Oracle, he says is building a cloud on its ‘Engineered Systems’ – its ‘Exa’ branded all in one hardware platform which is tuned for different workloads – which it is deploying in standard configurations.

“Anything we do in our cloud, we can do for your private cloud,” he says.
The play here is that Oracle will sell you kit “from disk to application” and it will sell you that on a Capex basis – buy it from us and run it yourself - or an Opex basis – buy it as a service from the Oracle cloud. The third option is a mixture of both.

“We sell close to the customer through our distribution channel and will put our [cloud] capabilities close to the customer,” says Hurd.

If, as Hurd says, that existing evidence is a mark of future action then we can expect to see Oracle continue to take space within third party colocation sites and kit them out with its ‘Engineered’ systems. But exactly where, how many or when remains to be seen.

I ask Hurd if he had or would give figures as a percentage of revenue for data center build out plans and he replied. “Yes and No. Yes I have the figures and no I would not share them,” he says.

“This is a rolling thunder. We’re taking a strategy view. I will take this market by market, by industry and by geography. It will be in rooms that we have around the planet such as in Mexico City.  This is an expensive strategy by execution but we think it is a differentiator. We’ll open up local capabilities and the best indicator of future behaviour is past actions. We’ll show up with capital and put that into the local market.”

Hurd said that Oracle cloud has generated $1bn in subscription revenues.
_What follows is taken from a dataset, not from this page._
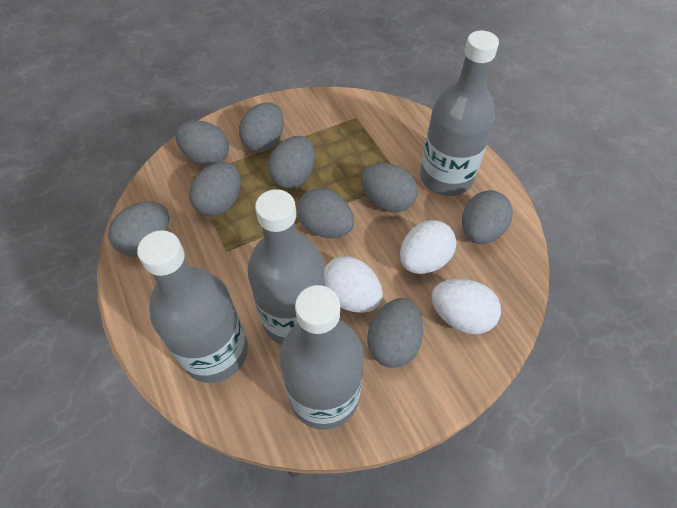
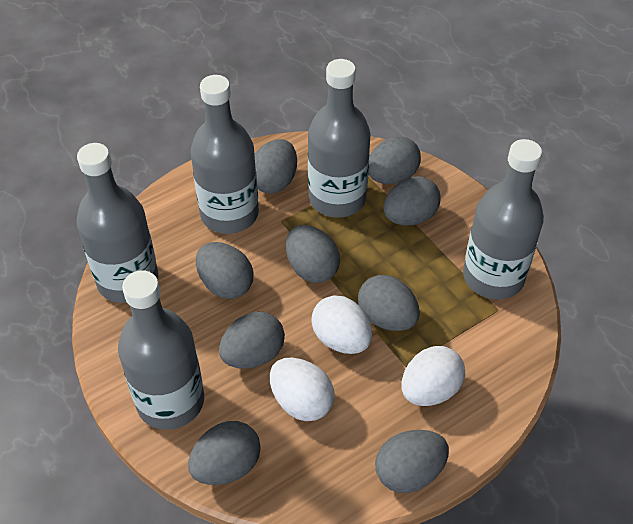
grey bottle: 4 -> 5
If the company is rolling out its systems to deliver cloud services it looks like it will be doing so from other people’s data centers. This should be good news for colocation providers.

 

Comment: If Oracle Cloud is to be a major enterprise cloud services platform we are still awaiting confirmation of the scale of the infrastructure platform underpinning it. Microsoft is on the record as saying it spent $15bn on data centers and that it is building out at a scale not yet seen. Oracle appears to be saying that it will deploy in response to demand. Oracle prides itself on owning the stack: Storage, Processor, Server, OS, Middleware, Database, Applications and saying it can optimise for performance if customers buy its systems end to end. The part of the stack it appears not to want to own is the physical data center.